This banishment from study, although not the damage it has
caused, may be coming to an end. Yielding to pressure from the U.S.
and its own citizens, the Israeli government decided earlier this
month to reopen a limited number of West Bank schools starting July
22. While the first six elementary school grades and the twelfth
grade were scheduled to resume, the middle grades and West Bank
colleges and universities will remain closed. The decision does not
affect Gaza, where, except for universities and selected elementary
and secondary facilities, most schools have continued to operate
throughout the uprising.
Israel's olive branch to the Palestinians was tentative: West
Bank schools will be allowed to function for a limited 17-week
term, ending in late November. If any school becomes a focus for
violence during that time, it may be shut down. It is likely that
classes will meet in two shifts of only four hours each, which
could help to minimize that possibility.
But both sides seem prepared to make the schools a political
issue again. HAMAS, an Islamic resistance group, last week called
for a general strike in the West Bank that for a time seemed to
threaten the reopening of some schools. Still, human-rights
advocates were cautiously optimistic that Israel's move would
presage a softening of its attitude toward Palestinian education.
"We are delighted," says William Lee, a spokesman for the United
Nations Relief and Works Agency, which cares for Palestinian
refugees. "Our main problem now is to make up for lost time."
Since most West Bank schools were first closed in February
1988, many Palestinian youngsters have hardly seen the inside of
a normal classroom. A generation of six- and seven-year-olds have
been growing up illiterate. Some have studied sporadically at
"underground" schools set up by Palestinian activists in isolated
buildings and mosques. But the risks have been high. "If the
Israeli army finds the place, the teacher will be arrested, the
children will start to run away -- and the army shoots," says
Karemah, a Palestinian mother who refused to send her children to
an illegal class near Bethlehem.
As a consequence of the hiatus, there are now three times as
many first-graders as usual, from those who should have completed
their first year in 1988 to those just starting this year. To help
unclog the system, U.N. relief workers have developed a "crash
course" for Grades 1 through 6 that crams a full 32-week school
year into 20 weeks or less in order to advance as many children as
quickly as possible.
Teachers have also paid a steep price during the suspension of
classes. Starting in January, Israel placed 8,000 teachers employed
by the government (out of a total of 9,300 overall) on half pay.
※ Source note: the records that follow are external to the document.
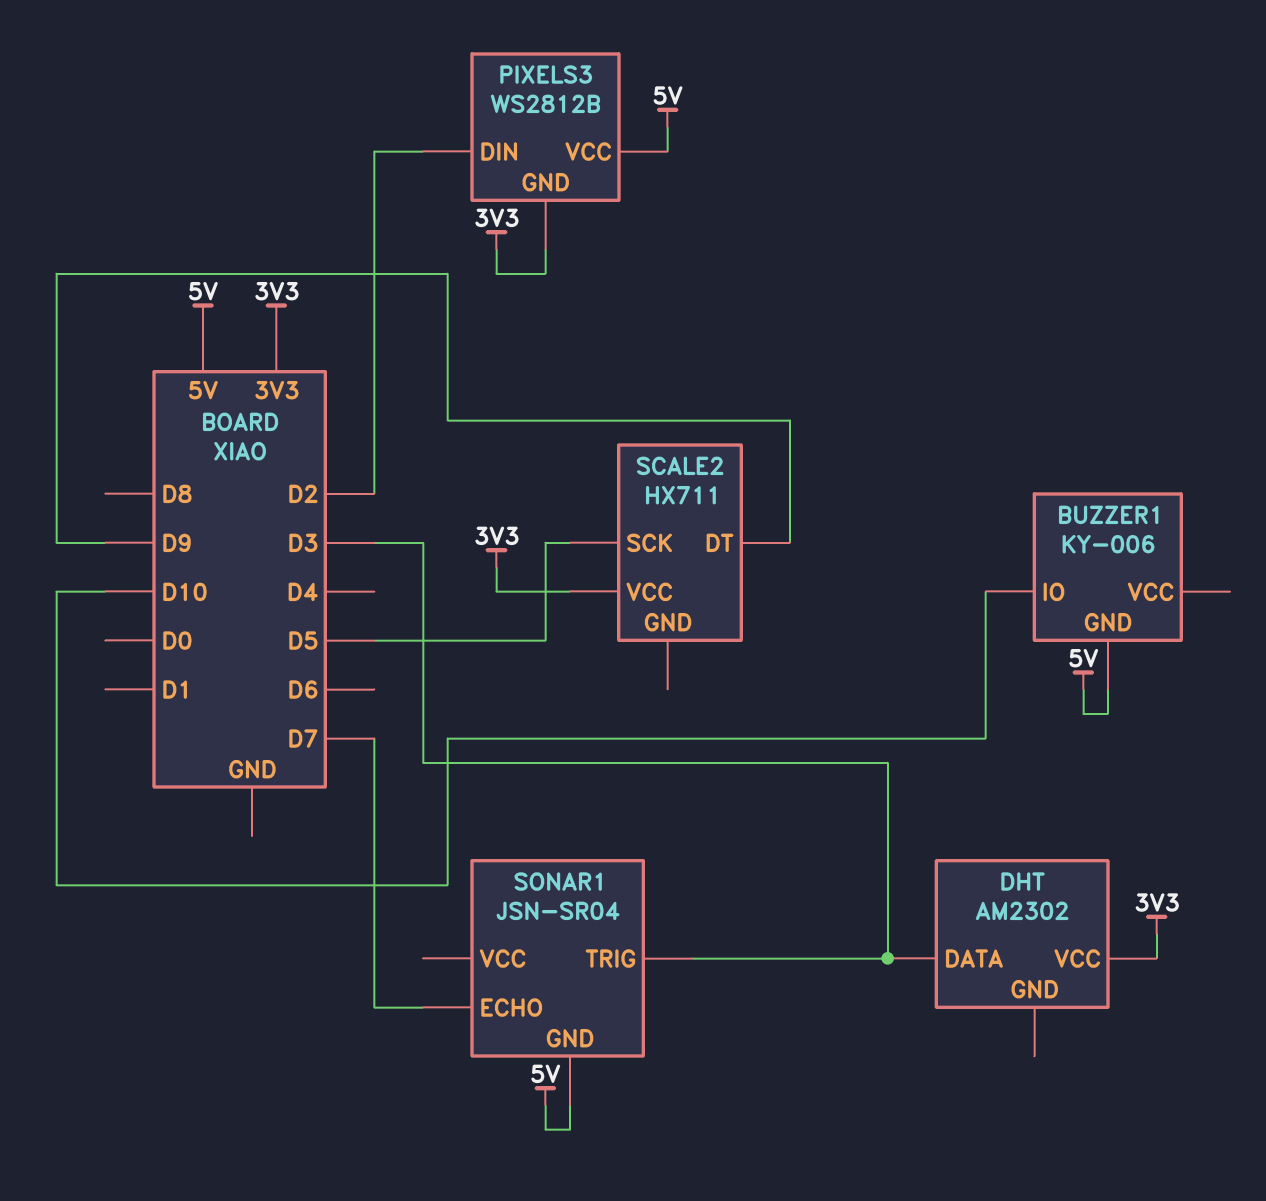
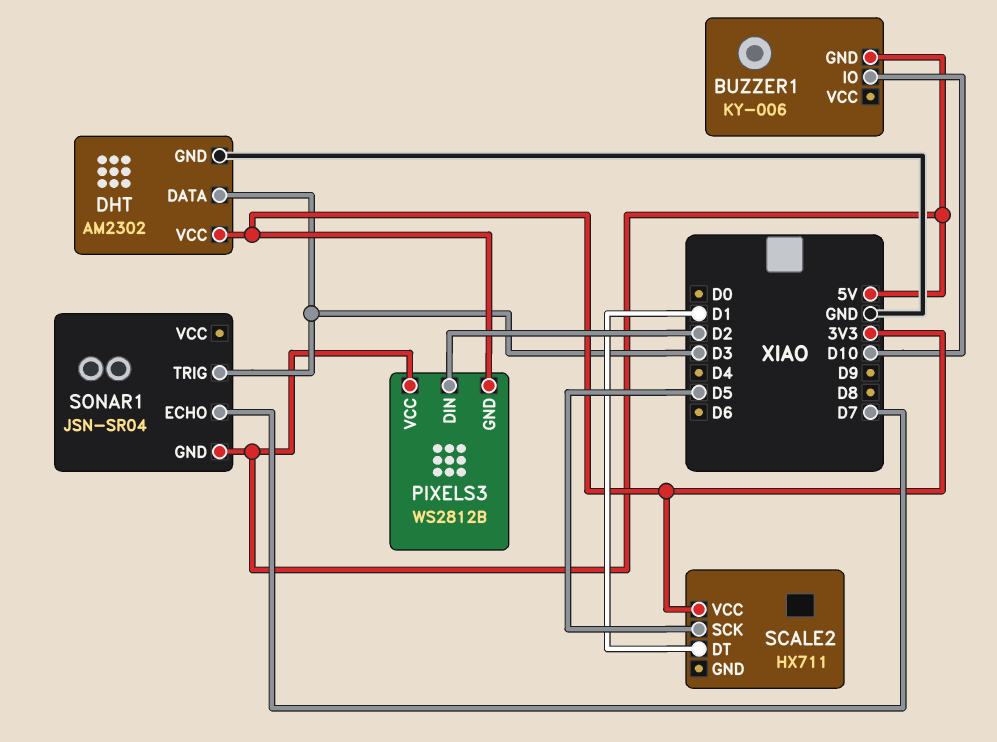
DHT pin GND: none -> GND
SCALE2 pin DT: D9 -> D1

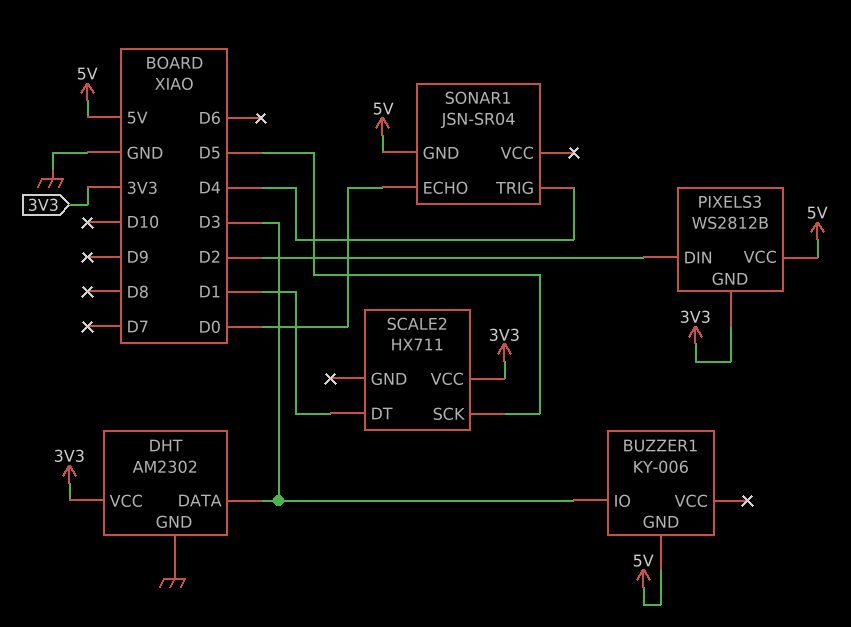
BUZZER1 pin IO: D10 -> D3
SONAR1 pin ECHO: D7 -> D0
SONAR1 pin TRIG: D3 -> D4

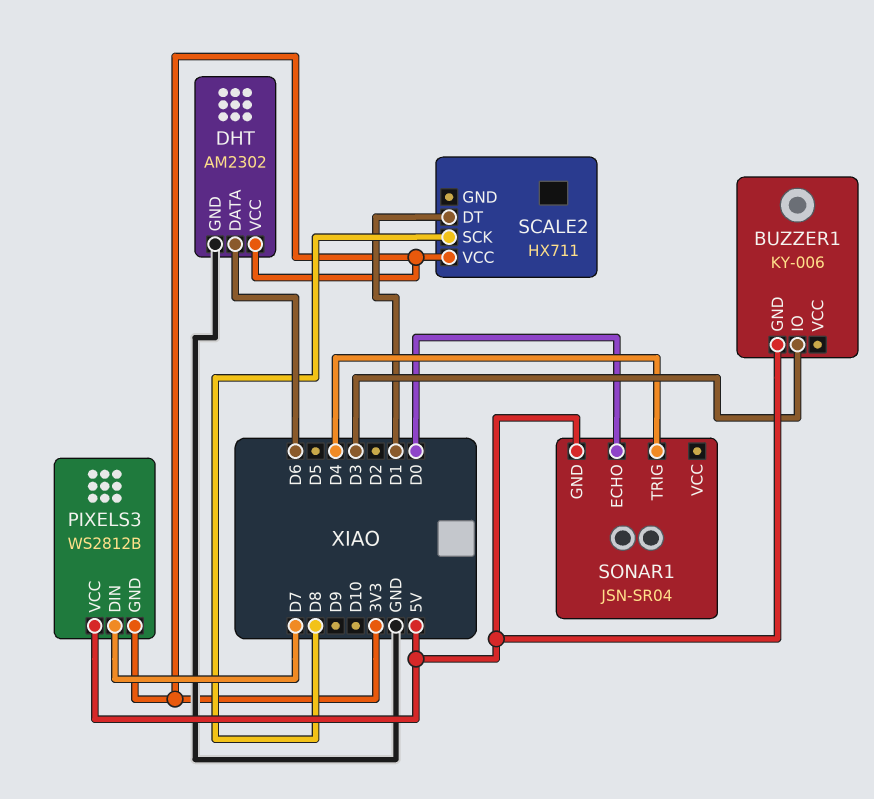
DHT pin DATA: D3 -> D6
PIXELS3 pin DIN: D2 -> D7
SCALE2 pin SCK: D5 -> D8

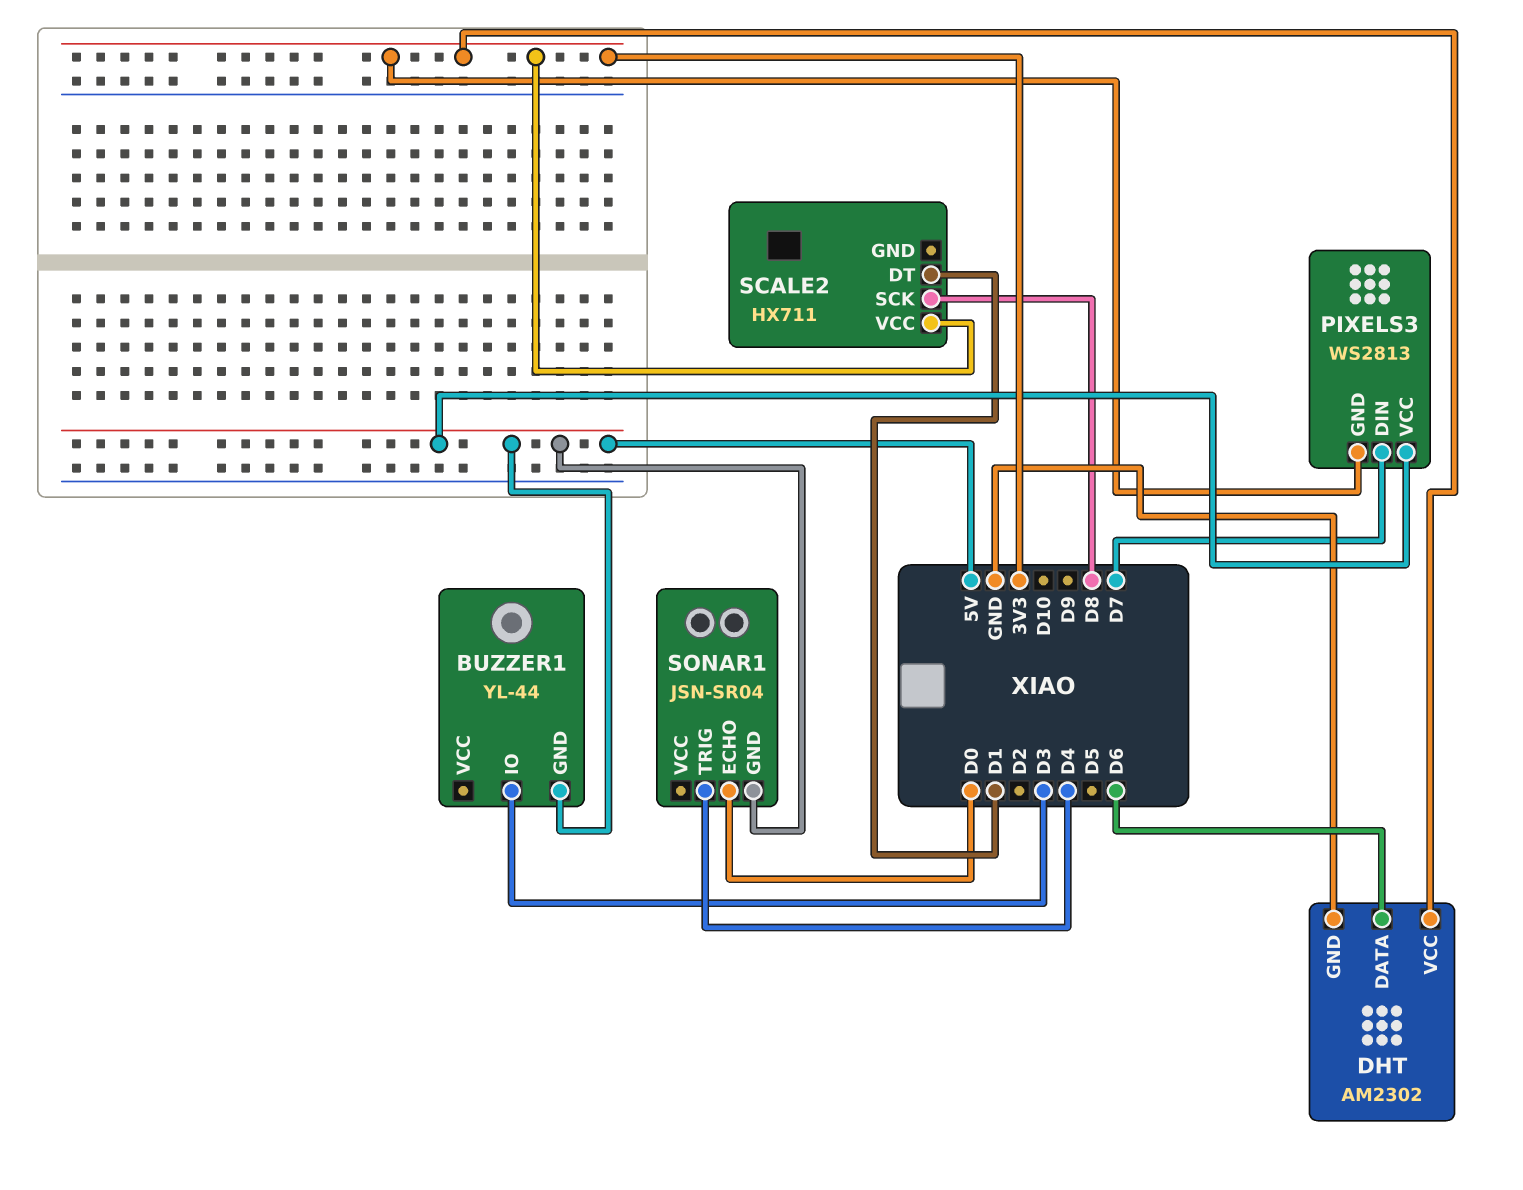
BUZZER1: KY-006 -> YL-44
PIXELS3: WS2812B -> WS2813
Even when they are at full salary, these men and women make only
about $4,000 a year, or approximately one-third the average salary
earned by government teachers inside Israel. West Bank professors
fare much better. Despite the fact that higher education has been
closed down since early 1988, they still receive full paychecks,
thanks mostly to oil-rich Arab countries and international
organizations that have donated millions of dollars for the
purpose.
The worst problem created by the Israeli school shutdown,
ironically enough, has been anti-Israeli violence. Without the
routine of the schoolroom, many boys and girls have spent the idle
months caught up in the intifadeh, congregating on street corners
instead of in classrooms. "My first challenge will be trying to
make my students act and behave like students and not like rebels,"
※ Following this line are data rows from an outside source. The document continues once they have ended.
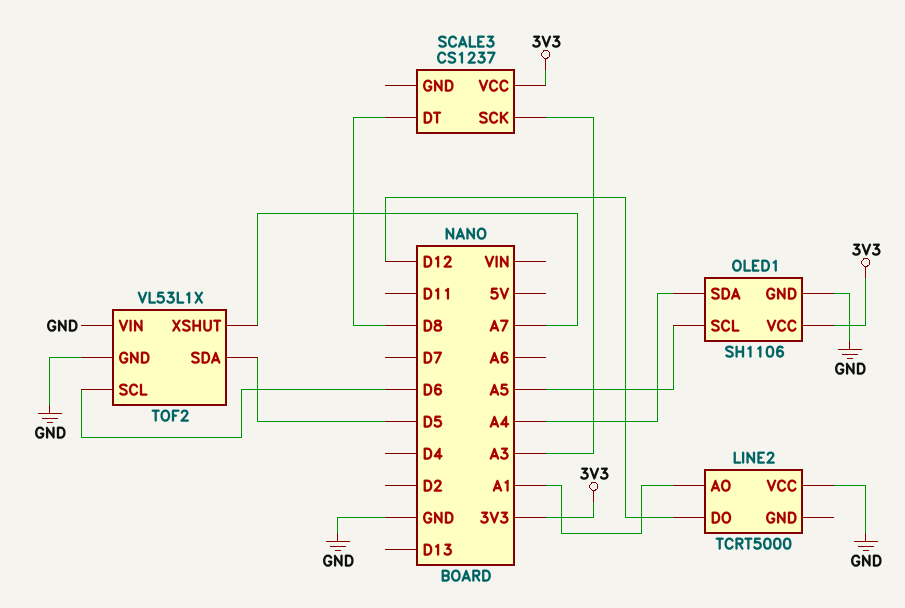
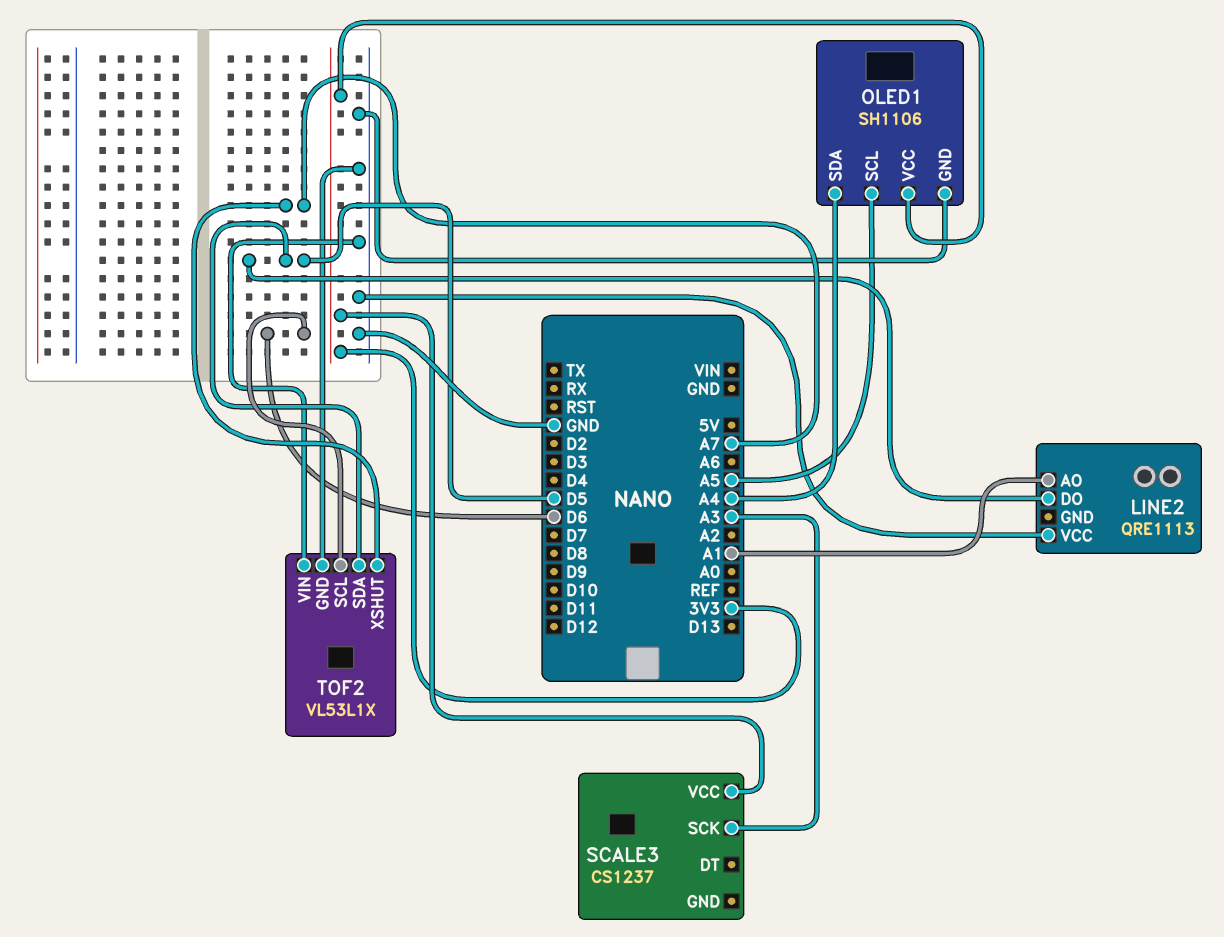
LINE2: TCRT5000 -> QRE1113
LINE2 pin DO: D12 -> D5
SCALE3 pin DT: D8 -> none

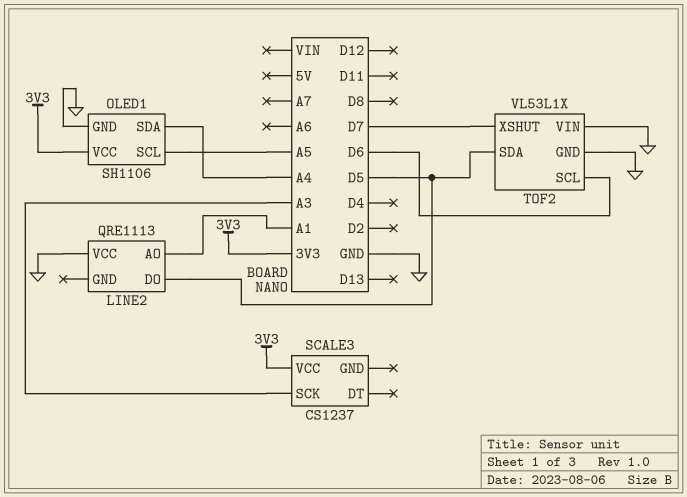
TOF2 pin XSHUT: A7 -> D7

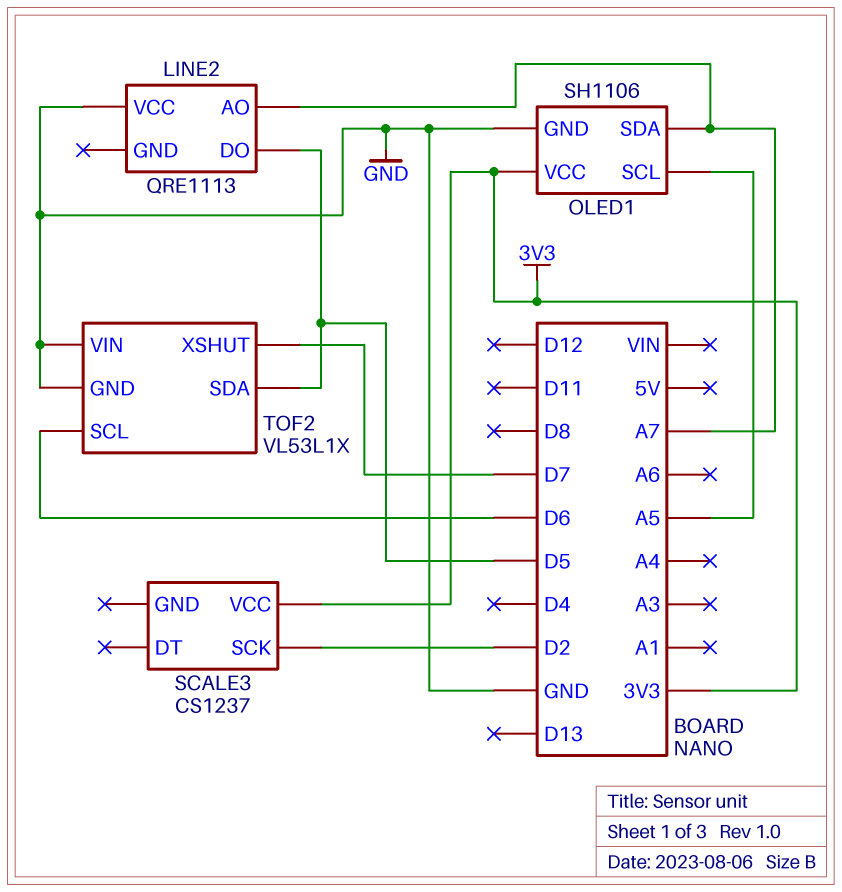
LINE2 pin AO: A1 -> A7
OLED1 pin SDA: A4 -> A7
SCALE3 pin SCK: A3 -> D2

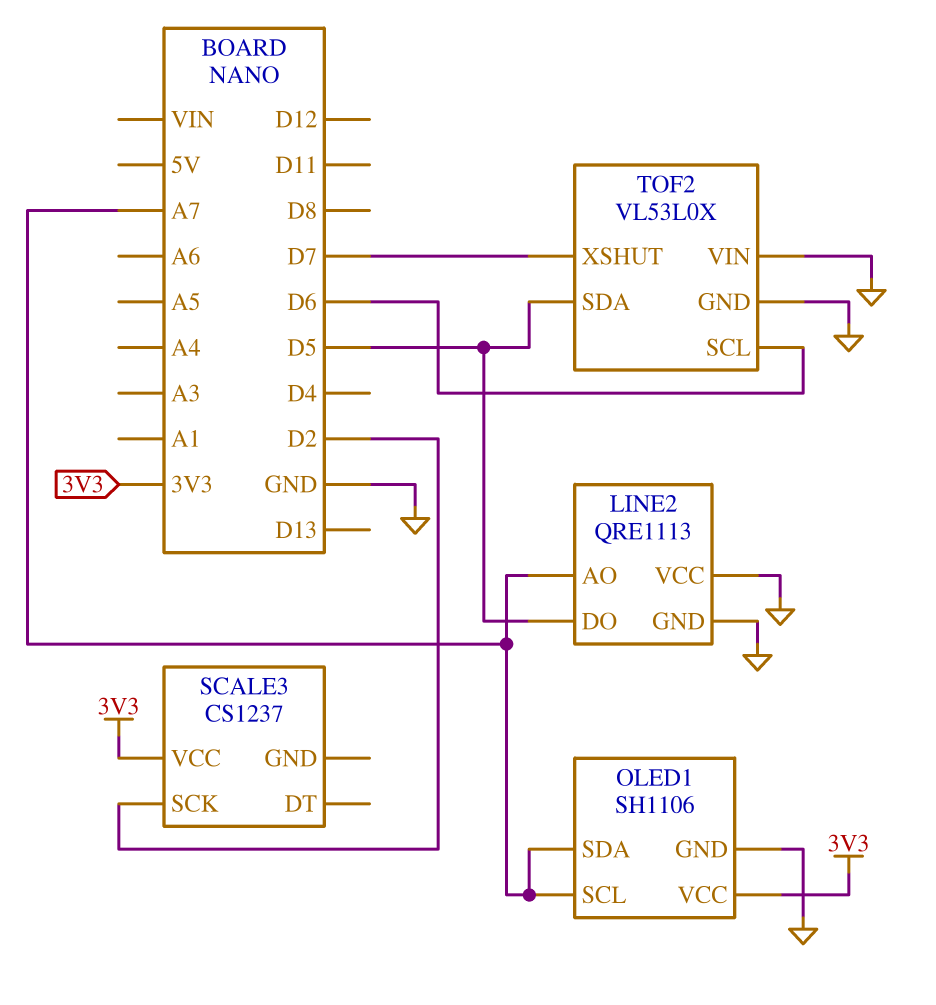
LINE2 pin GND: none -> GND
OLED1 pin SCL: A5 -> A7
TOF2: VL53L1X -> VL53L0X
says Ramadan, a teacher in Hebron, just 20 miles from Jerusalem.
To help promote order, the Israeli army has promised to stay clear
of school grounds. But few Palestinians trust the military to keep
its word; fewer still expect the reopening of West Bank schools to
occur without incident. Says a twelfth-grader named Salem: "How can
I forget my schoolmates who were shot dead, injured and arrested
by the Israeli army?"
Despite the measures taken last week, Israeli officials
continue to defend the original decision to shut down the schools
in the West Bank. "The schools were closed not because we wanted
them closed, but because they became a hotbed for violent
activities," says Barukh Binah, spokesman for the Israeli mission
to the U.N. "Each time they were opened, there was violence." For
the sake of the students, most Palestinians and Israelis hope that
will not be the case this time.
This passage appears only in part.